Aims: Atopic dermatitis (AD) is an inflammatory chronic disease which severely interferes the life of patients. Hence, there is a great need for new therapies. Hyaluronic acid (HA) is an effective potential inflammation modifier; however, there is limited information about their implementation in inflammation therapies. This study aimed to evaluate the anti-inflammatory activities of HA and the influence of its molecular weight. Main methods: Male C57BL/6 J mice were stimulated by 2,4-dinitrofluorobenzene to induce AD-like symptoms and immune response. The skin lesions and histopathological change, as well as levels of inflammatory factors were evaluated. RAW 264.7 mouse macrophages were treated with lipopolysaccharides (LPS) to induce inflammation.
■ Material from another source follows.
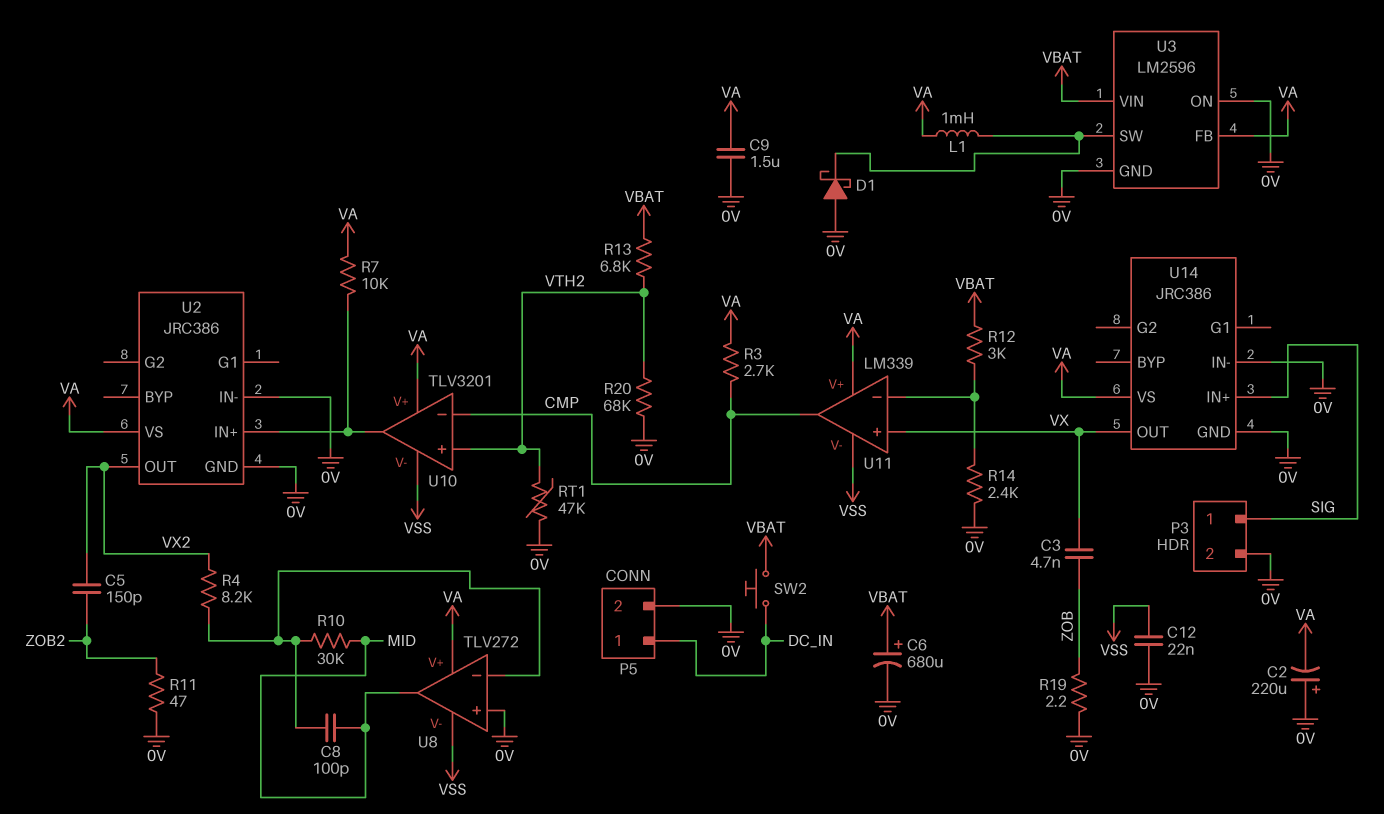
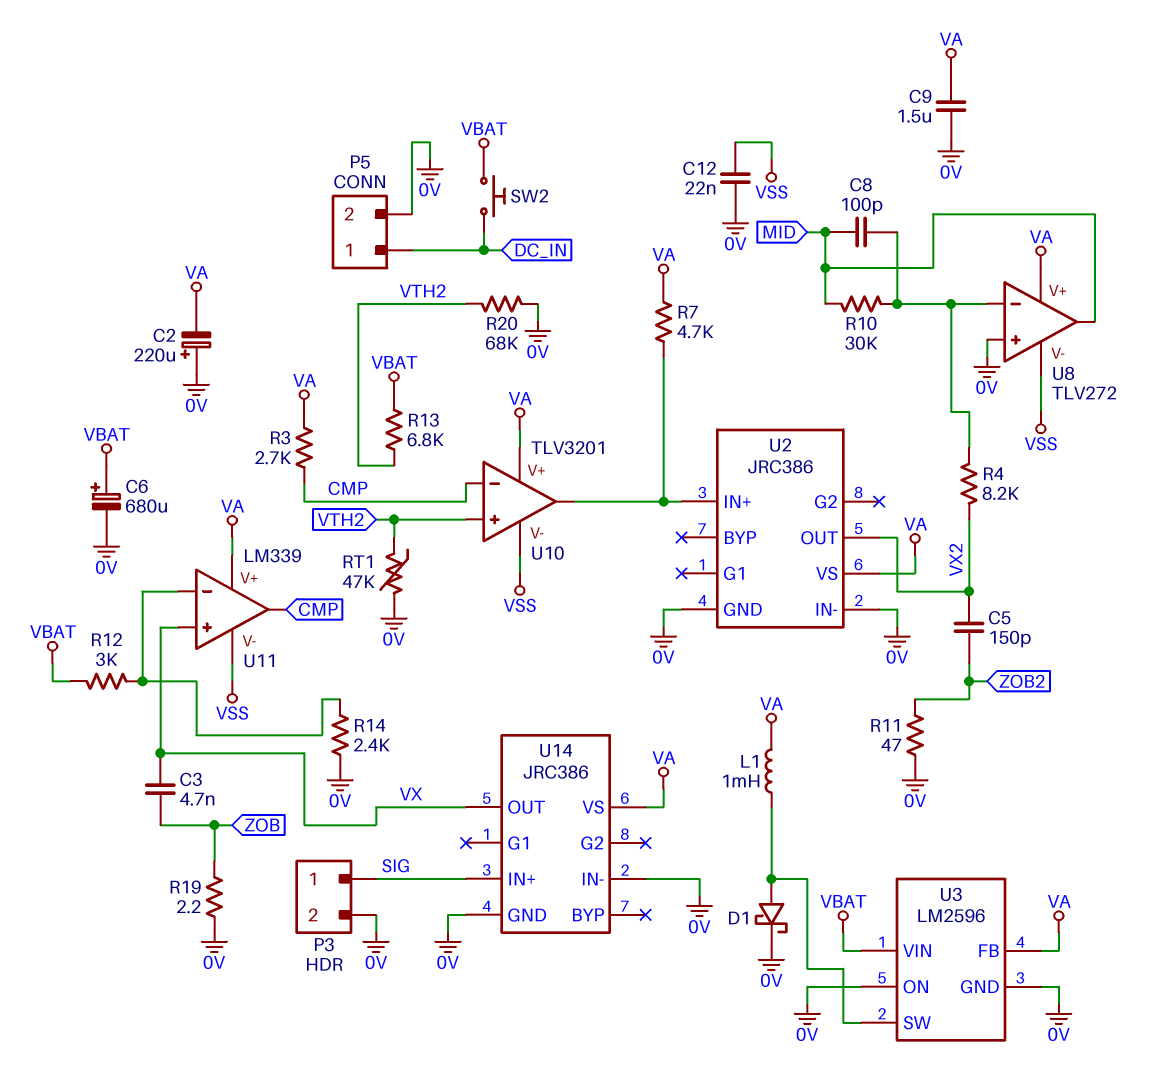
D1: schottky (A 0V, K U3/SW) -> schottky (A U3/SW, K 0V)
R7: 10k (U2/IN+, VA) -> 4.7k (U2/IN+, VA)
NO, IL-6, and TNF-alpha levels were detected through ELISA kits. Key findings: DNFB challenge induced mice AD symptoms including epidermal thickening, mast cell infiltration, Th2/Th1 immune response, skin lesions IL-4 and IFN-gamma, and serum IgE elevation. HA treatment ameliorated such symptoms through the inhibition of PI3K/Akt signaling pathway. LPS induction stimulated the secretion of NO, IL-6, and TNF-alpha in RAW 264.7 cells, while HA pre-treatment reduced the concentration of the cytokines in cell supernatants. Significance: These findings give clear insight into the interaction between HA and inflammatory response, which can help guiding the utilization of HA in the AD therapies.